Ryś Horaj z Roztocza powrócił w swoje rodzinne strony. Zwierzę blisko pół roku spędziło w Ośrodku Rehabilitacji Dzikich Zwierząt „Mysikrólik” w Bielsku-Białej, po tym jak w ubiegłym roku jego matka zginęła pod kołami samochodu na drodze krajowej nr 17 przed przejściem granicznym w Hrebennem.
– Młody ryś, wystraszony całym zdarzeniem, schował się w pobliskim lesie. Słychać było, że tam jest, ponieważ bardzo mocno „wokalizował”. Natomiast wyszukanie go w gęstych zaroślach było prawie niemożliwe – okoliczności znalezienia i ratowania młodego drapieżnika wspomina dr hab. Robert Mysłajek z Instytutu Genetyki i Biotechnologii Uniwersytetu Warszawskiego. – Na szczęście prowadzimy na Roztoczu, wraz z Roztoczańskim Parkiem Narodowym, projekt badań nad rysiami. W związku z tym, mogliśmy zainstalować w miejscu, gdzie przebywał młody ryś, bezpieczną drewnianą odłownię. Zostawiliśmy w niej jedzenie. Na szczęście udało się go zwabić do tej odłowni.
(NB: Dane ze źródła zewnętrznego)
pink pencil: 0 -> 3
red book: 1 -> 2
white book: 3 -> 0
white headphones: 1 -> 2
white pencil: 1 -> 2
– W ten sposób ryś Horaj trafił do naszego ośrodka. Zwierzę było w dobrym stanie, ponieważ matka troskliwie nim się opiekowała. Osierocony ryś jednak nie przetrwałby samotnie zimy – wyjaśnia Sławomir Łyczko z Ośrodka Rehabilitacji Dzikich Zwierząt „Mysikrólik”. – Zwierzę zostało umieszczone w specjalnej wolierze z „wystrojem” lasu i z możliwością znalezienia kryjówek. Było to kluczowe, żeby czuł się bezpiecznie i nie miał kontaktu z człowiekiem. Bowiem oswojenie spowodowałoby brak możliwości jego powrotu do środowiska naturalnego. Horaj rósł bardzo szybko. Przysporzył nam nieco nerwów, ponieważ zaczął bardzo głośno nawoływać, często bardzo późno w nocy. Ten głos niósł się po okolicy. Ale wszystko było pod kontrolą – opowiada Sławomir Łyczko.
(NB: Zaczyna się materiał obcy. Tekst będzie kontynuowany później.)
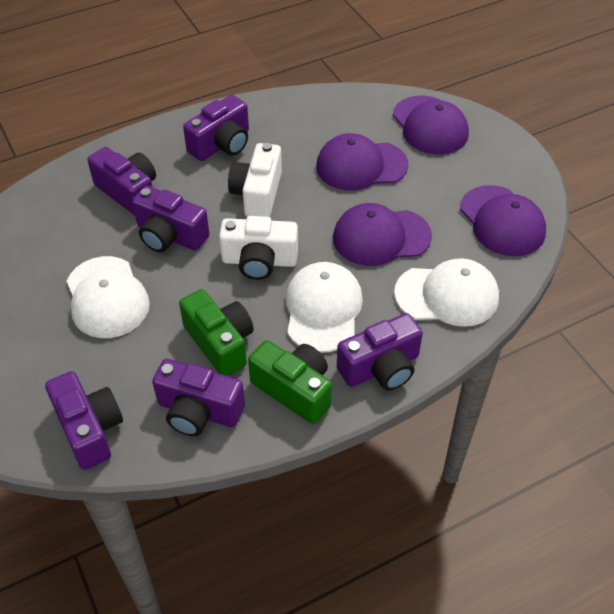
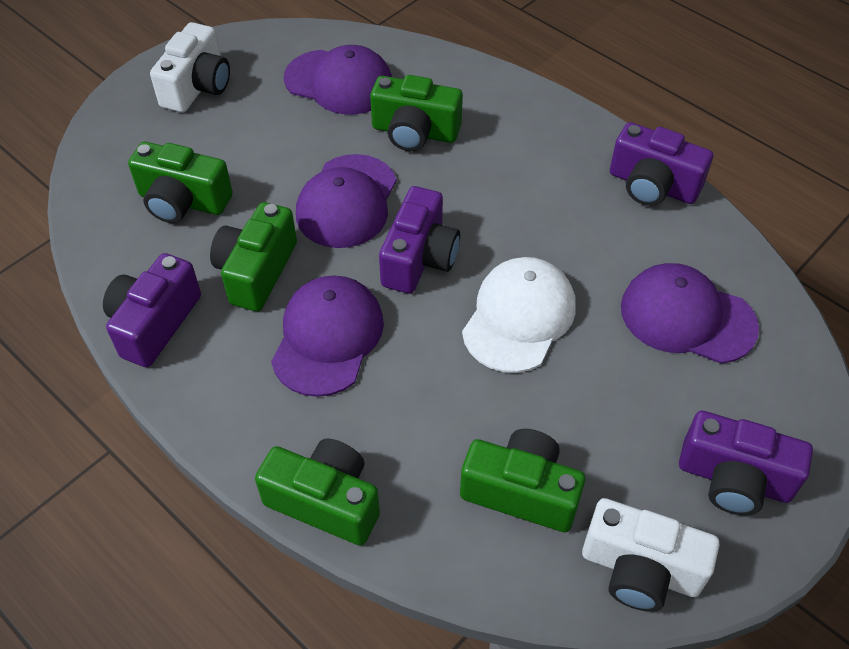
green camera: 2 -> 5
purple camera: 6 -> 4
white cap: 3 -> 1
– Kiedy odłowiony trafił do klatki, ważył 10 kilogramów. Natomiast kiedy przed kilkoma dniami został wypuszczony na Roztoczu ważył już 16 kilogramów – mówi Andrzej Tittenbrun, dyrektor Roztoczańskiego Parku Narodowego. – To młody samiec, który powinien już dać sobie radę sam w życiu.
– Bardzo szybko, bez szczególnego ociągania wyszedł ze skrzynki, w której go przywieźliśmy, no i po prostu zniknął w lesie – opisuje powrót Horaja na Roztocze dr hab. Sabina Nowak, prezes Stowarzyszenia dla Natury „Wilk”. – Moment pożegnania był dla nas za krótki, bo przez wiele miesięcy się nim opiekowaliśmy i w pewien sposób się do Horaja przywiązaliśmy. Na szczęście obroża telemetryczna daje nam możliwość nadzoru nad tym, co się z nim dzieje. Obroża codziennie przesyła informacje, gdzie się przemieszcza i co robi. Mamy nadzieję, że, kiedy lepiej pozna okolicę, zacznie sam polować i nie będzie mu już potrzebna nasza pomoc.
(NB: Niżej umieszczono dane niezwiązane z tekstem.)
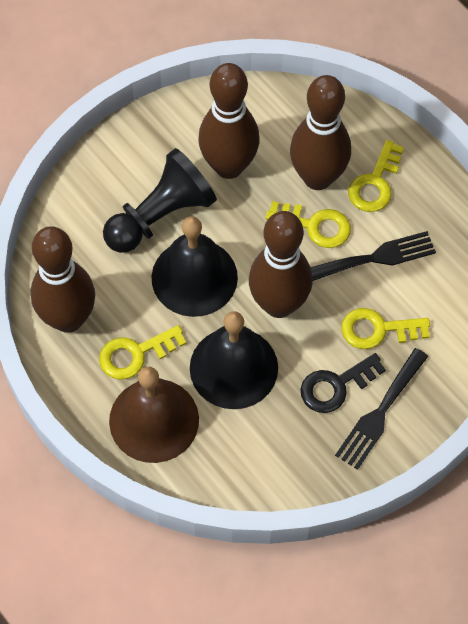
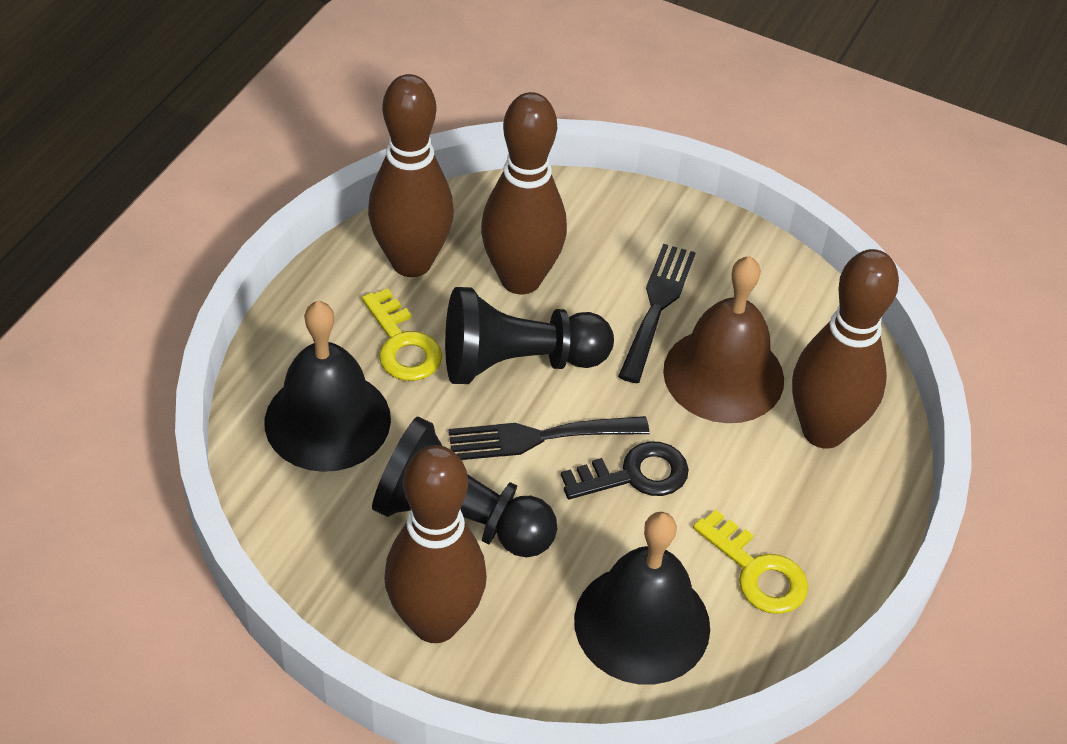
black pawn: 1 -> 2
yellow key: 4 -> 2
– Wierzę, że mu się to uda. Wcześniej opiekowaliśmy się rysicą Marysią i już w kilka tygodni po wypuszczeniu, fotopułapki zarejestrowały, że udało jej się upolować zdobycz – stwierdza Sławomir Łyczko. – Naszych domowych kotów też nikt nie uczy polować, natomiast doskonale to robią. Wierzymy, że ten kot też sobie poradzi.
– Rysie są dosyć ruchliwe. To zwierzęta, które pokonują spore odległości. Ich zasięg terytorialny jest większy niż watahy wilków. Stąd trzeba mieć świadomość, że w danej chwili może ich tu wcale nie być, a równie dobrze mogą być jednocześnie trzy – opowiada Andrzej Tittenbrun. – „Młodzieniec”, który teraz trafił do nas, najprawdopodobniej nie jest spokrewniony z żadnym rysiem, które teraz w Roztoczańskim Parku Narodowym się pokazują, oznacza to więc powiększenie puli genetycznej.
– Nie wiemy dokładnie, gdzie Horaj się osiedli. Mamy nadzieję, że zostanie w Roztoczańskim Parku Narodowym, ale może powędruje w inne części Roztocza. Bardzo nie chcielibyśmy, żeby ruszał gdzieś dalej – dodaje dr hab. Sabina Nowak.
Ponieważ Horaj, podobnie jak wiele dzikich zwierząt, codziennie przechodzi przez drogi na terenie Roztocza, członkowie Stowarzyszenia dla Natury „Wilk” apelują do kierowców o ostrożną jazdę na tym obszarze.